The OP has a text file with content that looks like a bunch of assignments of values to variables. However, the 'variables' are not really variables until some script that can use that syntax executes it. So the real question is either how to craft a file with the specified content, or how to instantiate the assignments specified in the existing file. There really isn't enough information provided to unambiguously answer the question in either form.
If the OP wants to know how to create a file of the given format, he/she needs to tell us a bit about where the content is supposed to originate.
If the OP wants to instantiate the variables as they are defined in the file, we need to know in what language they are to exist. If we assume they are to become bash variables, then the easy way is to source the file:
Code:
. file.txt
After having done this, the variables will exist with the specified values in that shell. As they are not 'exported', child shells and other processes will not inherit them.

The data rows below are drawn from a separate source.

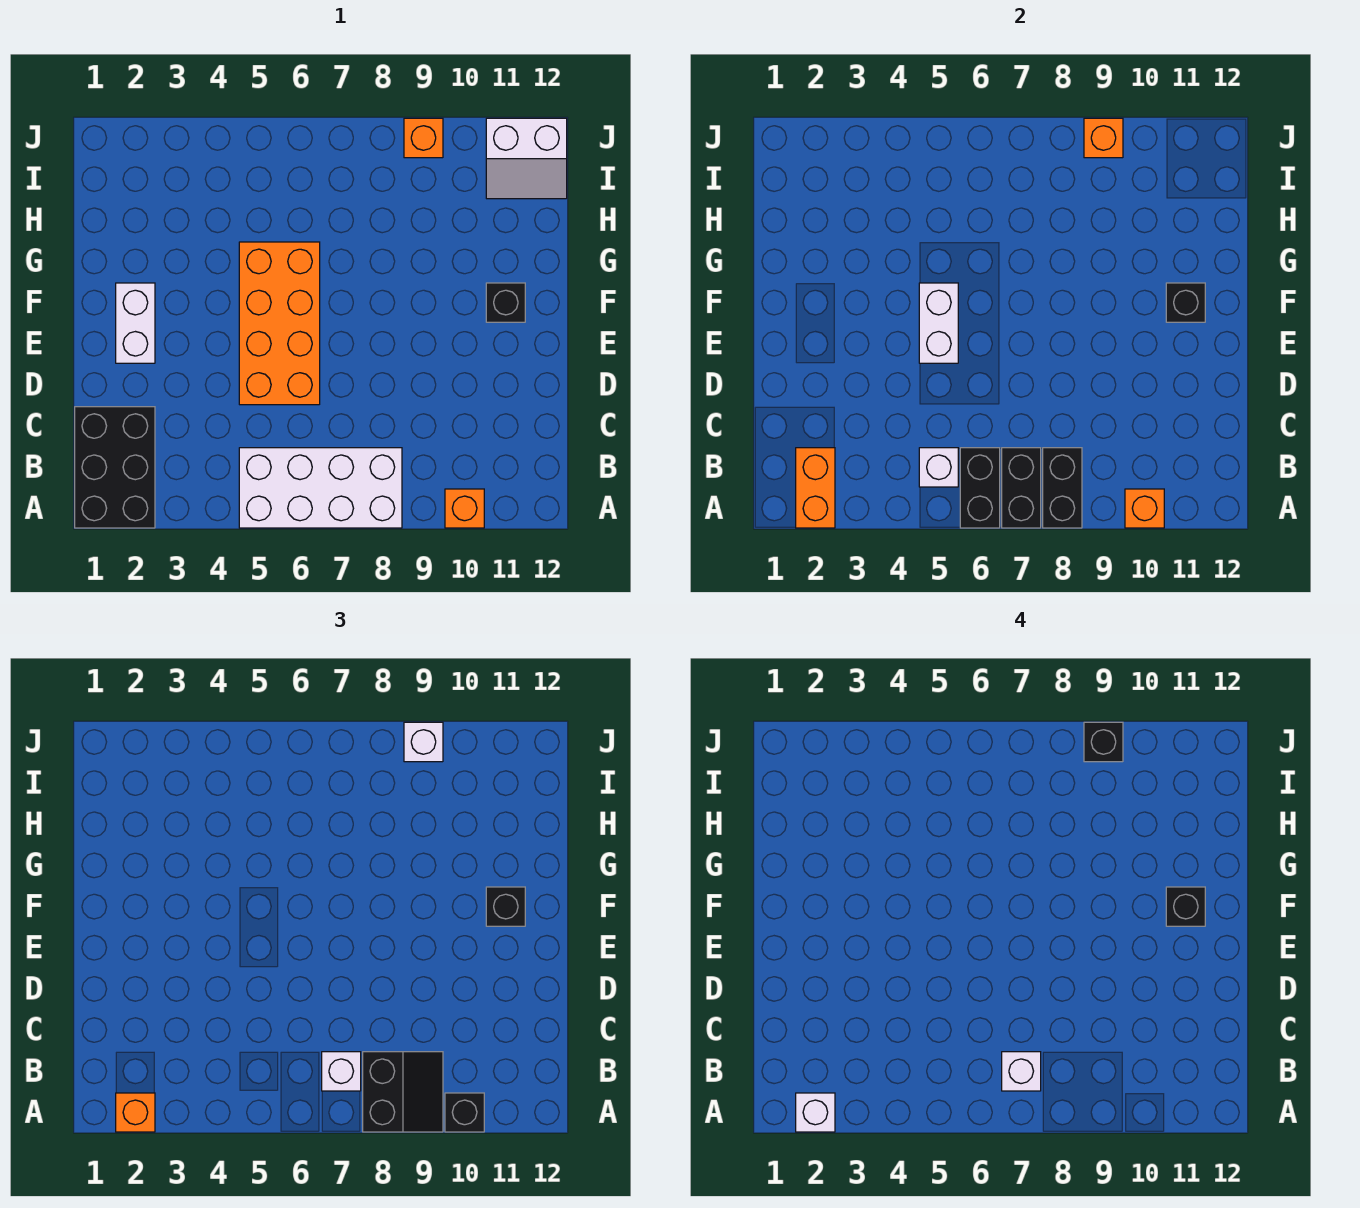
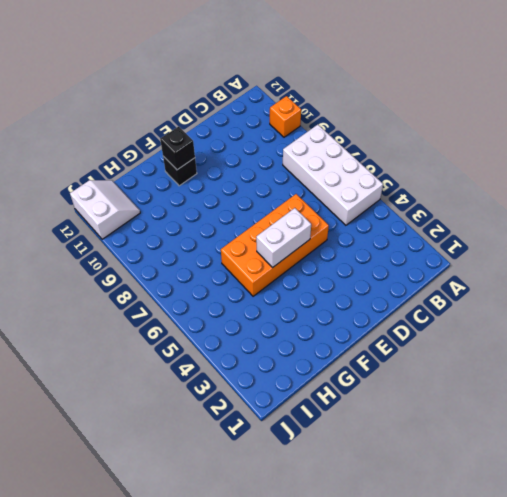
none -> black brick A1:C2 level 1
none -> white brick E2:F2 level 1
none -> orange brick J9 level 1

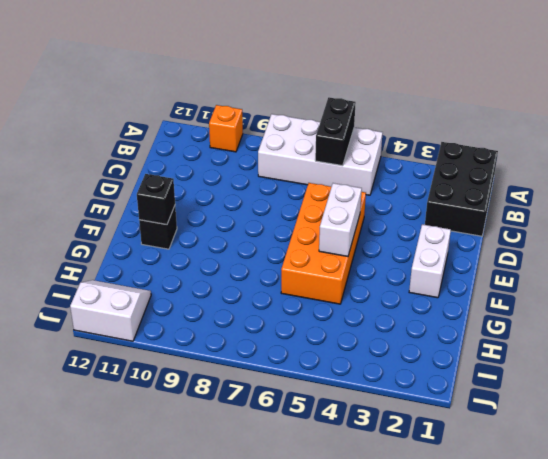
none -> orange brick J9 level 1
none -> orange brick A2:B2 level 2
none -> black brick A7:B7 level 2

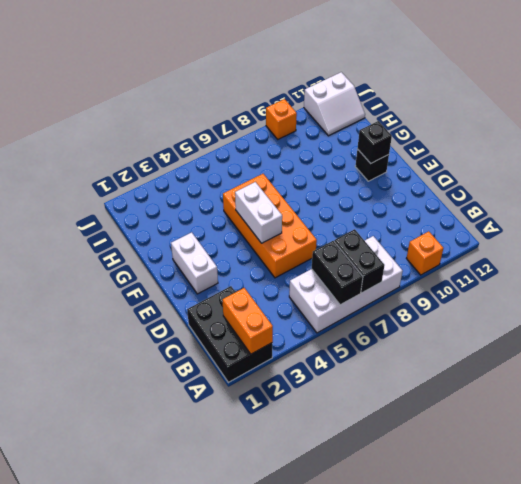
none -> black brick A8:B8 level 2
none -> orange brick A10 level 2
none -> white brick B5 level 2

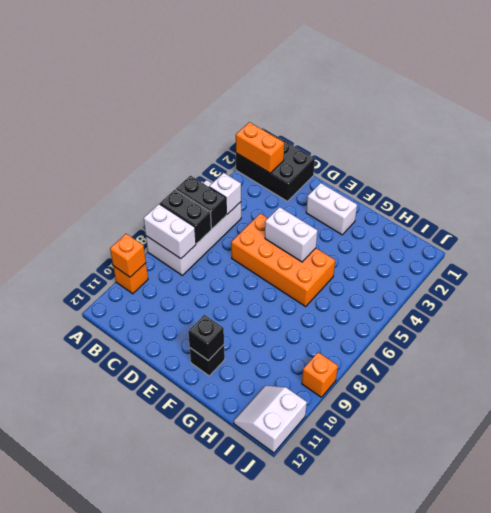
white brick A8:B8 level 2 -> black brick A8:B8 level 2
none -> orange brick J9 level 2
none -> orange brick A2 level 3
none -> black slope A8:B9 level 3 top 8

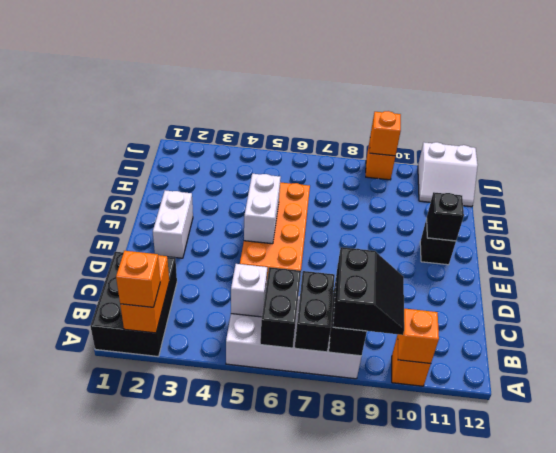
none -> black brick A10 level 3
none -> white brick B7 level 3
none -> black brick F11 level 3

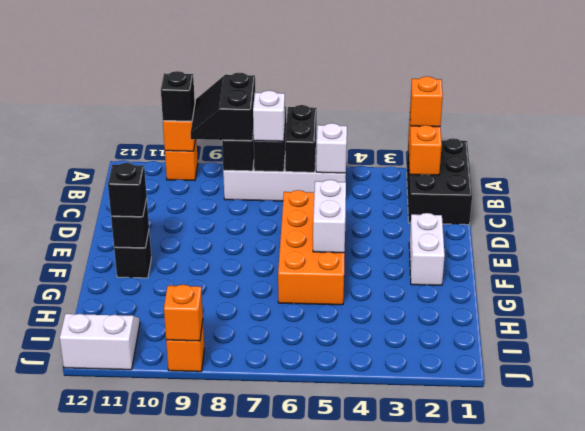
none -> white brick J9 level 3
none -> white brick A2 level 4
none -> white brick B7 level 4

I think the OP is basically looking at a cfg/data file that can be automatically updated by a feeder script, before being used by another script/program ??
Something like
Code:
feeder.sh updates file.txt
prog reads file.txt and processes
feeder is in loop, repeat from top
Almost like ETL: read DB1 then store results; 2nd prog reads store and eg inserts into DB2
Reading between the lines, I would guess that's probably what the OP means. That's still a lot of uncertainty. Still, how are we to have any inkling where the variables and respective values are to come from. Surely the data must exist, somewhere, in some form. We need to know more about where and what it looks like.